The UK will also have to consider whether UK carriers will require Part Third Country Operator authorisation and operating permits to operate within the EU until such time as an agreement on market access has been reached. Ownership and control considerations will also have a bearing on any new agreements reached.

Solutions to market access

Options for the UK to retain its market access include:

  • Continued participation in the EU internal aviation markets (such as the European Economic Area (EEA) or European Common Aviation Area (ECAA)).
  • Some form of UK-EU ATA.
  • New bilateral Air Service Agreements (ASAs) with the EU/EEA Member States.
  • Alternative arrangements in place of EU comprehensive agreements with Third Countries.

Remaining in the EEA or ECAA offers a comprehensive solution to the market access issues. However, it comes with the same commitments regarding free movement of people that the Brexiteers oppose. Membership of these EU aviation internal markets offers the pre-Brexit deal (including the same rights and restrictions) but without the power and influence the UK held within the EU. It seems, therefore, an unattractive proposal in the context of key Brexit goals.

On this basis, a multilateral UK-EU ATA may be the most viable option. This could allow UK carriers to operate from any point in the UK to any point in the EU, without restriction on frequency. Such an arrangement would encapsulate the privilege provided by the ‘Fifth Freedom of the Air’ (the right for an airline to take passengers/cargo from its own country to a second country, and from that country to another country).
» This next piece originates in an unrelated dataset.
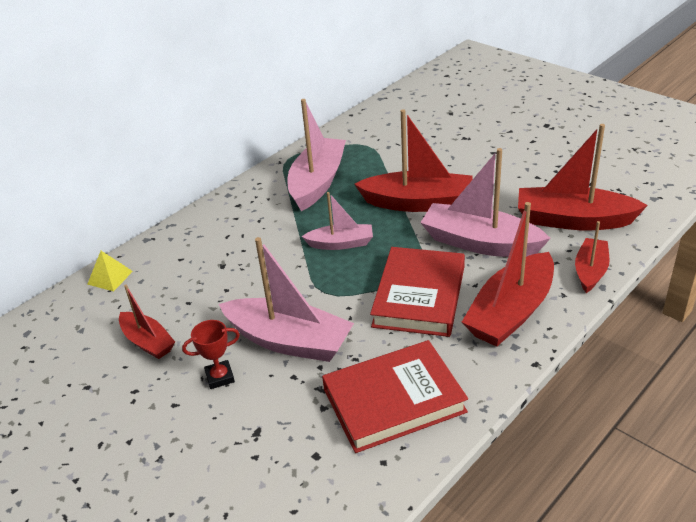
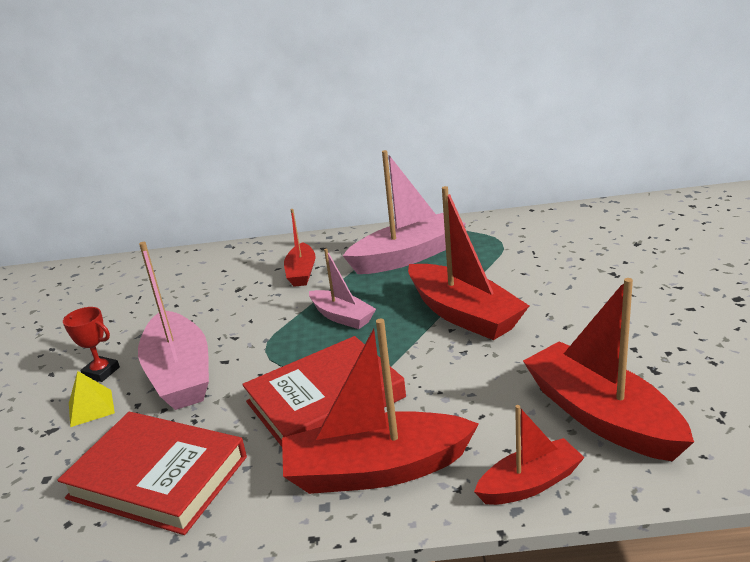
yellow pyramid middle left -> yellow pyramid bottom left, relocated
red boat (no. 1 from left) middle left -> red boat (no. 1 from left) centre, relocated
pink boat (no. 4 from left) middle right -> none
However, securing the Seventh Freedom (carrying passengers/cargo between two foreign countries without any continuing service to its own country) and Ninth Freedom (carrying passengers/cargo within a foreign country) within that arrangement will not be straightforward. Granting permission to other Third Countries for Seventh and Ninth Freedom services has encountered strong resistance. The UK negotiators will need some bargaining tools to achieve a softening in this approach.

This option will also take time to negotiate, given the European Commission’s growing backlog of uncompleted mandates. On the bright side, the UK’s regulatory starting position will be the same as that of the EU’s and the UK’s participation should be attractive to EU carriers, encouraging one to think that such an agreement is achievable.

The alternative of traditional bilateral ASAs presents difficulties as it raises questions of each Member State’s legal competence to negotiate a bilateral agreement with the UK, given the constraints imposed on Member States to negotiate on their own behalf. Along with the issue of consistency regarding market access and the time-consuming nature of the negotiations, ASAs do not offer much comfort as a solution. Unfortunately, the ASAs negotiated prior to the EU internal aviation market have been superseded and are no longer viable fall-back positions.

Conclusion

There are numerous challenges ahead for the UK government to make good on its promise to make a success of Brexit.

In the EU air law context, the government needs to work towards a solution that reflects the current single air transport market. Whilst a number of factors will determine whether that will be possible, the alternatives seem likely to cause significant upheaval and, at the very least, short-term damage to, and uncertainty for, the UK aviation market.

The news of wholesale adoption of EU laws into UK legislation is a welcome bridge, however, to maintaining market access and participation in a redefined EU single air transport market.